Technically, like Robert’s late mother, Penelope ought to be on the list of those who were No Longer Received, but the Dowager Duchess considered Penelope her own personal project (or, as the Dowager put it, “Reminds me of me at that age! Good stuff in that gel!”). A twist of the arm — or, more accurately, a well-placed thump of the cane — had elicited a marriage proposal from Lord Freddy Staines; the promise of a title, even if only a courtesy one, had placated Penelope’s mother; and the Dowager’s influence had ensured that the newlyweds would have a comfortable posting in India, where they would make their home until the worst of the gossip rumbled down.

Robert’s friend, Lieutenant Fluellen, had also offered for Penelope, more than once. Penelope remained firm in her refusal. It would be, she said, a nasty trick to drag an innocent bystander down with her just because he was fool enough to fancy himself in love. Penelope had always had her own sort of honor.

Meanwhile, Charlotte couldn’t help but wonder, if Lieutenant Fluellen were back in London, proposing to Penelope every alternate morning and twice on Tuesdays, where was Robert?

Lieutenant Fluellen wasn’t the only one to appear in London. Not only was Lord Freddy Staines back in town, preparing for his imminent nuptials to Penelope, but Martin Frobisher had been seen making improper proposals at an Assembly on Tuesday, and Lord Henry Innes was right in the next room, crammed into knee breeches, in attendance on the King. London, it seemed, was a very popular place at the moment. Except for the Duke of Dovedale.

He wouldn’t have gone back to India, would he? Not without telling her, at least. A transcontinental voyage would, she would think, require a bit more than a two-word “forgive me.”

With an effort, Charlotte dragged her attention back to Lady Uppington. Fortunately, Lady Uppington was just as happy speaking to herself as to anyone else, and was politely taking Charlotte’s glazed stare as a sign of interest rather than abstraction as she reminisced about her own short spell at Court.

“Of course, the Queen was much younger then,” she was saying. “But then, weren’t we all? Ah, but these hoops bring me right back,” she said, patting the protrusions at her sides.

“I rather like them,” Charlotte admitted, swaying a little to make her skirt swish. The sweep of her train against the carpet made a most fascinating sound. Skimpy, faux-Grecian dresses might be all the rage in the streets of London, but to gain entrée into St. James, the old-fashioned hooped skirts of the previous century were de riguer. The full-skirted style suited Charlotte far better than the fashions currently in vogue. Long columns of cloth weren’t terribly flattering unless one were a long column oneself, which Charlotte decidedly wasn’t.

She just wished Robert were there to witness the effect.

“And the men look awfully dashing with their swords, don’t they?” said Lady Uppington wickedly. “There’s nothing like a long blade to lend countenance to a man.”
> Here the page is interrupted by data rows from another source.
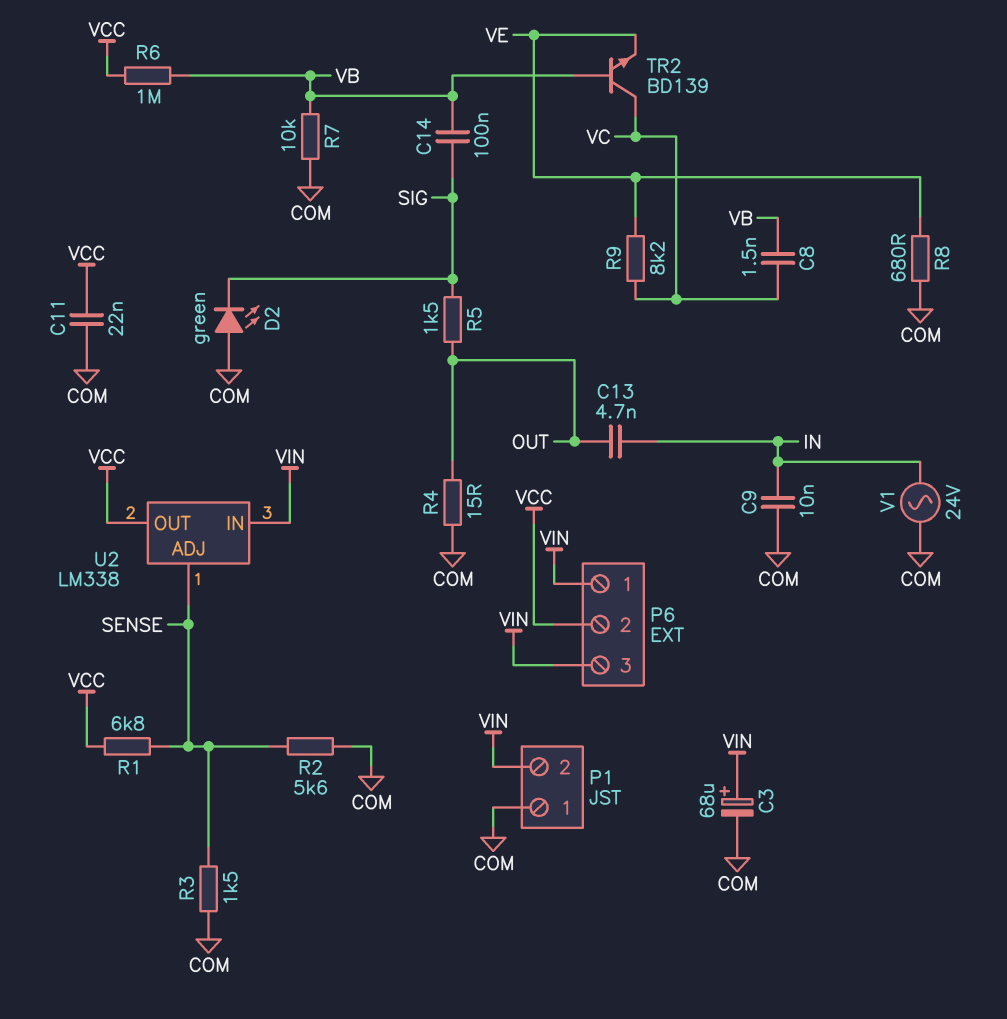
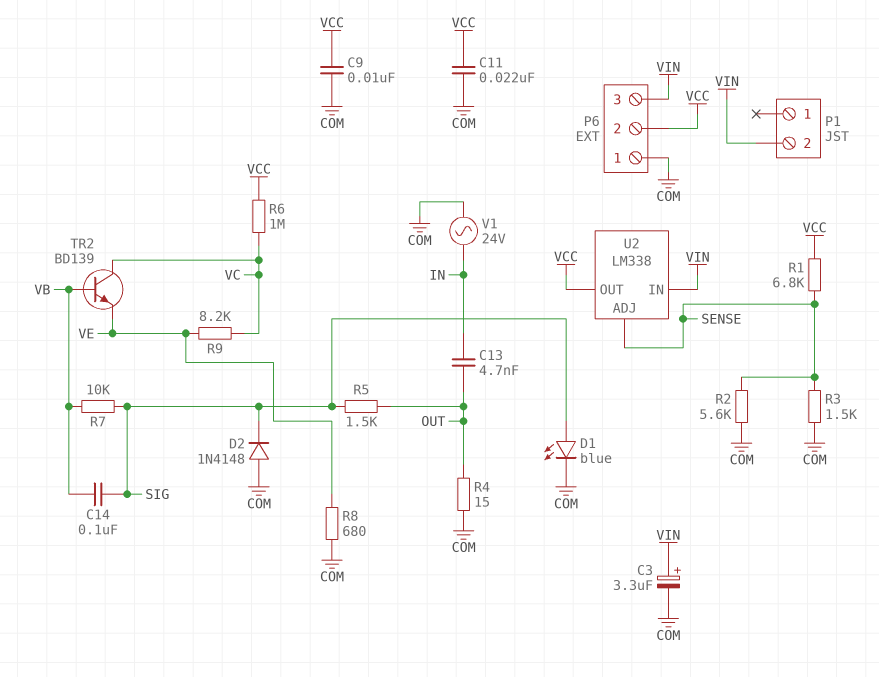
C3: 68uF (plus VIN, minus COM) -> 3.3uF (plus VIN, minus COM)
C8: 1.5nF (VB, VC) -> none
C9: 10nF (COM, IN) -> 10nF (COM, VCC)
D1: none -> LED blue (A SIG, K COM)
D2: LED green (A COM, K SIG) -> diode 1N4148 (A COM, K SIG)
P1 pin 1: COM -> none
P6 pin 1: VIN -> COM
R6: 1M (VB, VCC) -> 1M (VC, VCC)
R7: 10k (COM, VB) -> 10k (SIG, VB)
Henrietta would have been rolling her eyes by now, as she always did when her mother made outrageous statements. Blushing, Charlotte said, “They do look quite dashing.”

“Speaking of dashing,” said Lady Uppington, her green eyes twinkling like a girl’s. “I just had the pleasure of making the acquaintance of your mysterious cousin.”

“My . . . cousin?” Charlotte’s heart began hammering against her stays.

Lady Uppington looked downright mischievous for a woman of fifty-odd. “Tall man, blond hair, ducal bearing? I believe you might be acquainted with him,” she said so blandly that Charlotte knew, just knew, that Henrietta had been telling tales.

But all that was immaterial next to the crucial point. “You mean Robert? Er, the Duke of Dovedale? He’s here?”

Lady Uppington was enjoying herself hugely. “Very much here, all present and accounted for, sword and all. I am pleased to say that he wears his sword with panache. But not too much panache,” she added thoughtfully. “That would be common.”